For investors and Wall Street analysts, a company’s value proposition is how effectively it executes on its value proposition to customers.  Investors love relevant metrics that demonstrate this.  That is a large part of their due diligence.

Revenues, income and cash flow are the primary metrics that drive valuation in either public or private markets.  They reflect how effectively a company is executing on its value proposition.

Focus Messaging on the Outcomes

Your marketing content must educate, demonstrate and validate ways in which your technology helps customers achieve strategic initiatives to drive financial outcomes.  Your financial messaging must do the exact same thing – nuanced for the investment community.

There is a common misperception among technology companies that the better the features and benefits of their solutions, the better their story.  They often build marketing campaigns and investor pitches around the features and benefits of their products and services – as they define them.

After all, isn’t that what customers buy, and what investors buy into?  The short answer to both of these questions is, “No”.
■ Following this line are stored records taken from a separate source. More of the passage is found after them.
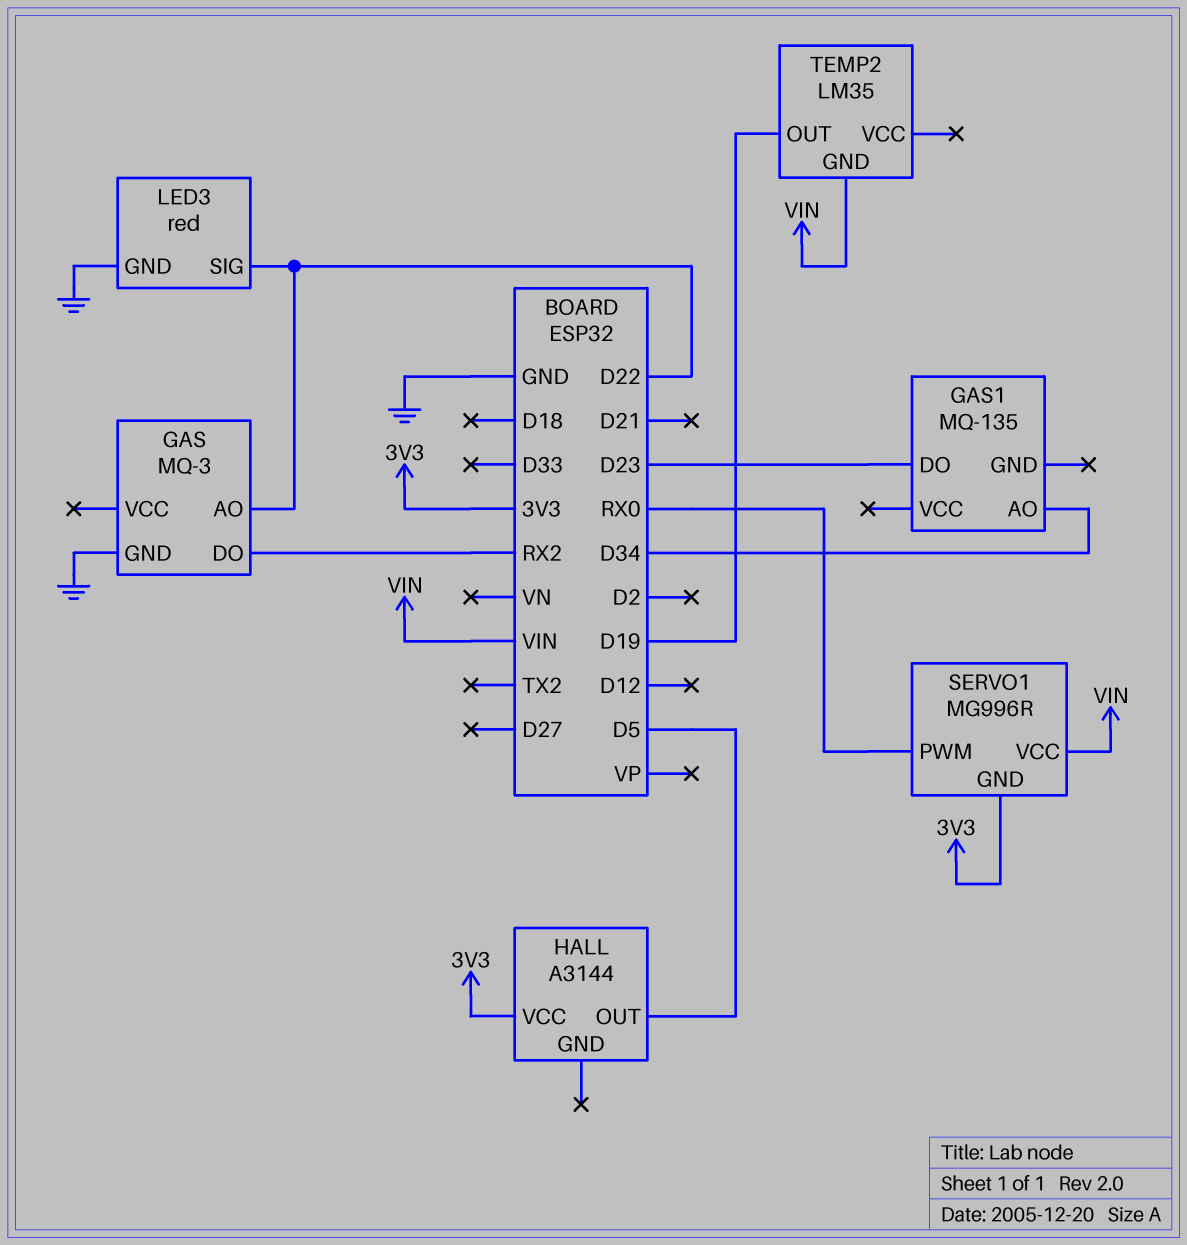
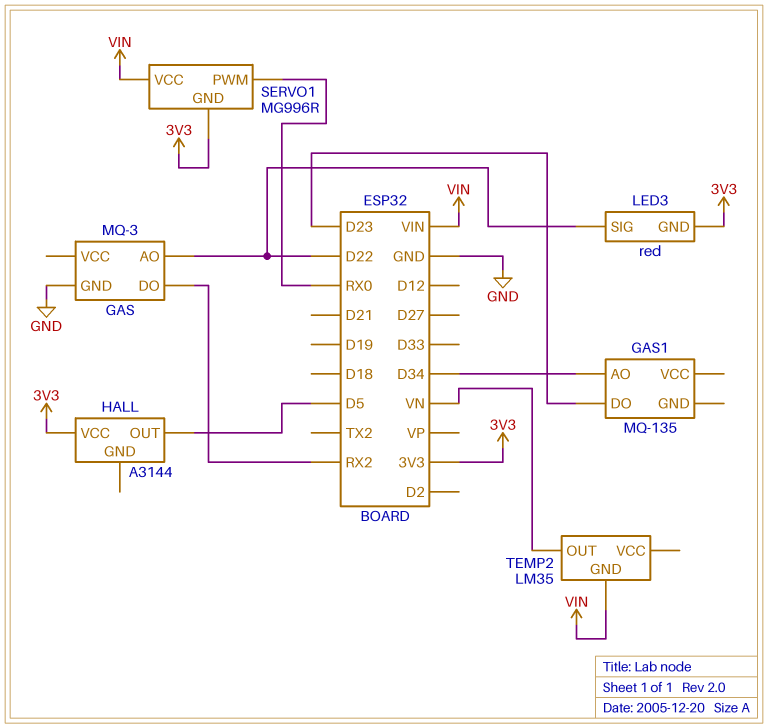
LED3 pin GND: GND -> 3V3
TEMP2 pin OUT: D19 -> VN

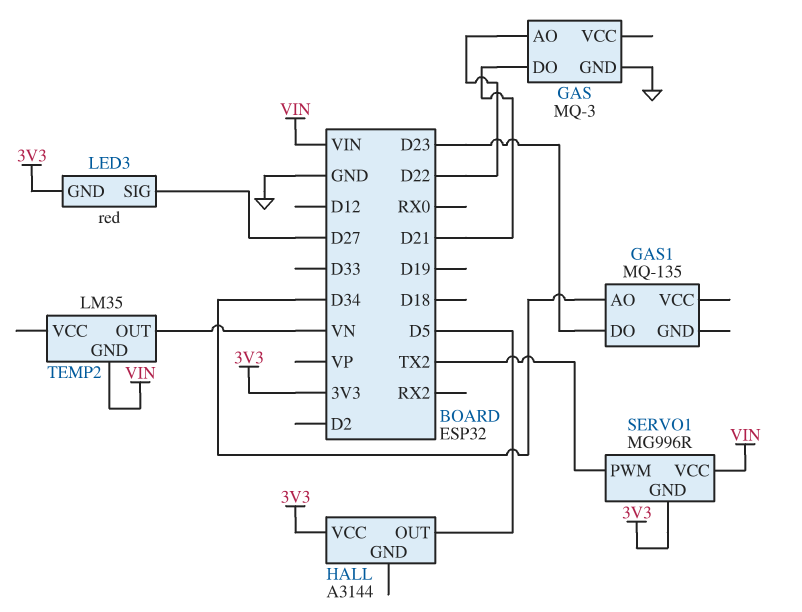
GAS pin DO: RX2 -> D21
LED3 pin SIG: D22 -> D27
SERVO1 pin PWM: RX0 -> TX2

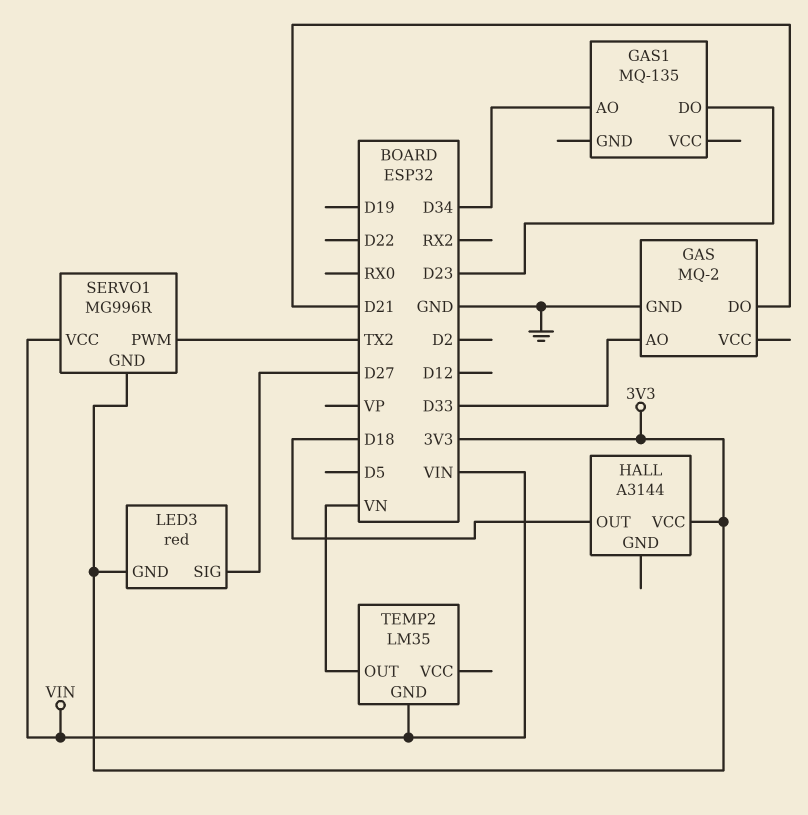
GAS: MQ-3 -> MQ-2
GAS pin AO: D22 -> D33
HALL pin OUT: D5 -> D18

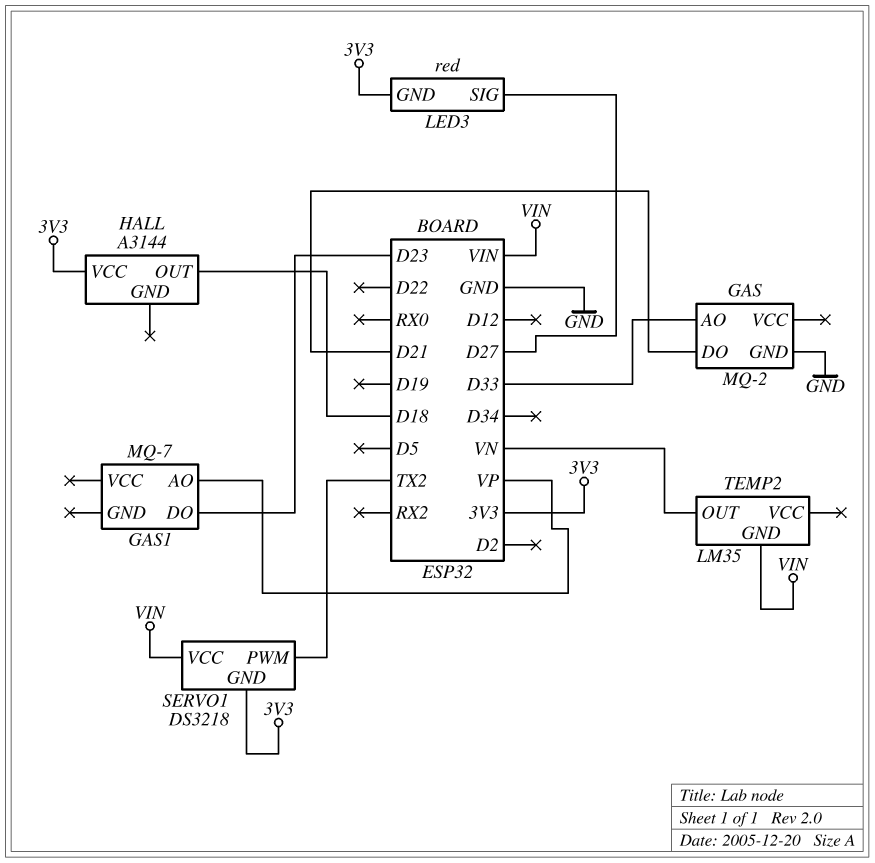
GAS1: MQ-135 -> MQ-7
GAS1 pin AO: D34 -> VP
SERVO1: MG996R -> DS3218

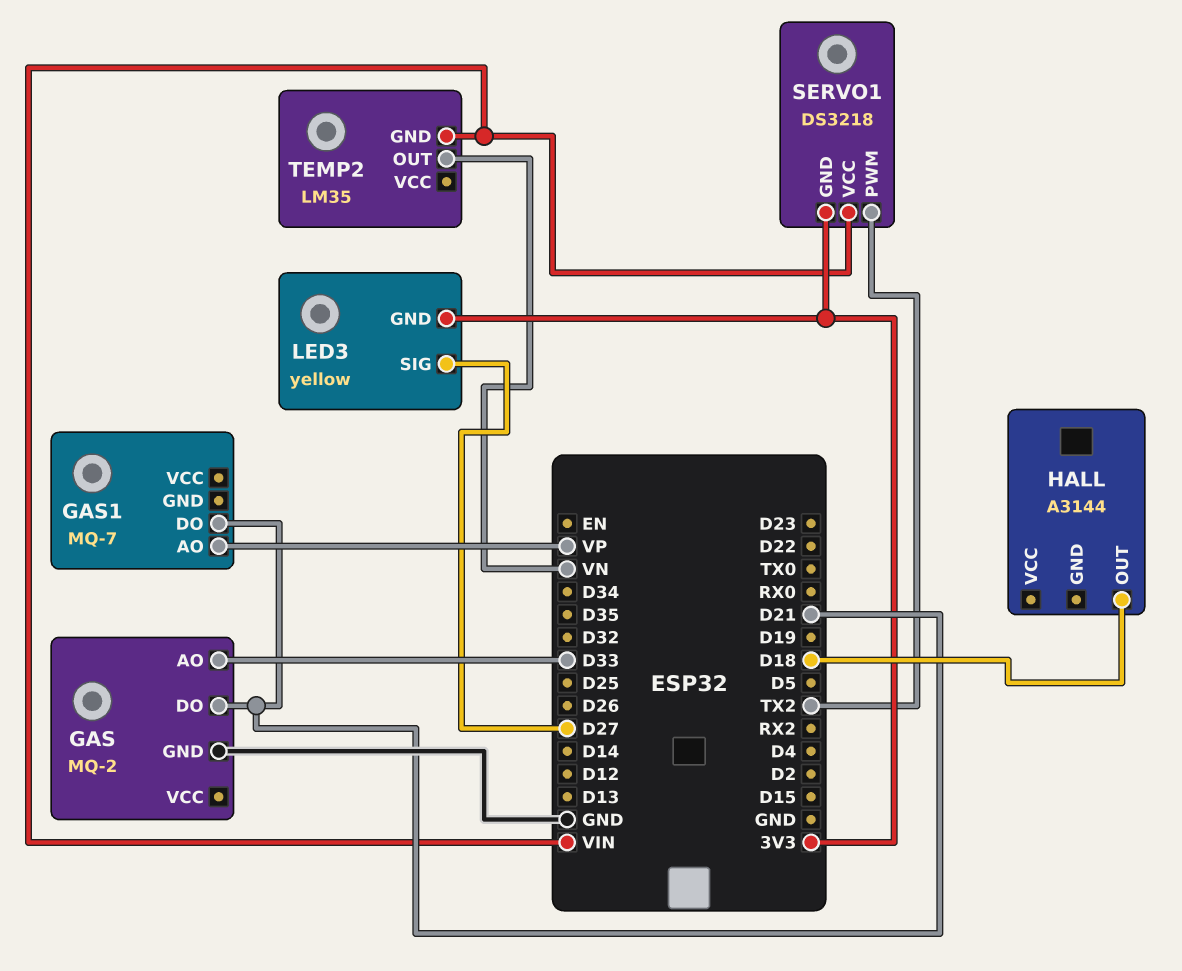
GAS1 pin DO: D23 -> D21
HALL pin VCC: 3V3 -> none
LED3: red -> yellow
Features and benefits only have value from the customer’s point of view.  From product engineering to sales and marketing, this means understanding the customers’ environment and needs.  It means getting to know their decision team, how they function and what their buying cycle is.

Today, these teams are not just comprised of the IT staff.  They now include application or business owners.  More frequently, compliance and security personnel are also part of the decision team.

Once customers see the features and benefits from their perspective, your value becomes apparent to them.  You escalate from solving a pain point to becoming strategic.  Sales cycles shorten and close rates improve, with pricing becoming less deterministic to the sale.

Similarly, investor messaging should focus on their need – portfolio performance.  Portfolio managers have many choices on where to deploy capital.  Meanwhile, sell-side analysts are burdened with how many companies they cover.

They all want to hear and see how you will execute on your value proposition to customers to drive growth and company valuation.  What differentiates you to make your stock or company a more compelling investment than others?

What customers and investors learn from your content is then cross-referenced with information they gather about you from analyst firms and media sites.  These other sources provide them with independent research on market trends, competitor offerings and product evaluations, which are integral to the research and buying cycle – both the customer’s buying cycle and the portfolio managers’.

Conclusion

The key to connecting with customers – and investors – is to understand their business issues, goals and aspirations.  The better you understand and articulate the key fundamental drivers of your market the more integral you become to the strategy discussion.

As such, your marketing and investor messaging must state your vision for your space, the thought leadership that defines your role in shaping your space’s future, the strategic initiatives you have put in place to achieve this, and your track record of execution to realize it.

The success of your marketing campaigns, lead generation and close rates will be determined by how effectively you communicate to customers how you will positively impact their business outcomes and achieve performance objectives.  Driving time-to-value ensures customer satisfaction and loyalty.  Companies that succeed at this attract more customers – and capital.

Without closing this loop on technology, strategy and finance for customers and investors neither is compelled to act.  This is the most important factor in differentiation.  It is the measure of how good your story really is.

The messaging in your communications should be clear, concise, credible, consistent and compelling.  When your marketing and investor messaging are linked and nuanced it benefits all of your stakeholders – from customers and investors to partners and employees.

This article first appeared on LinkedIn Pulse.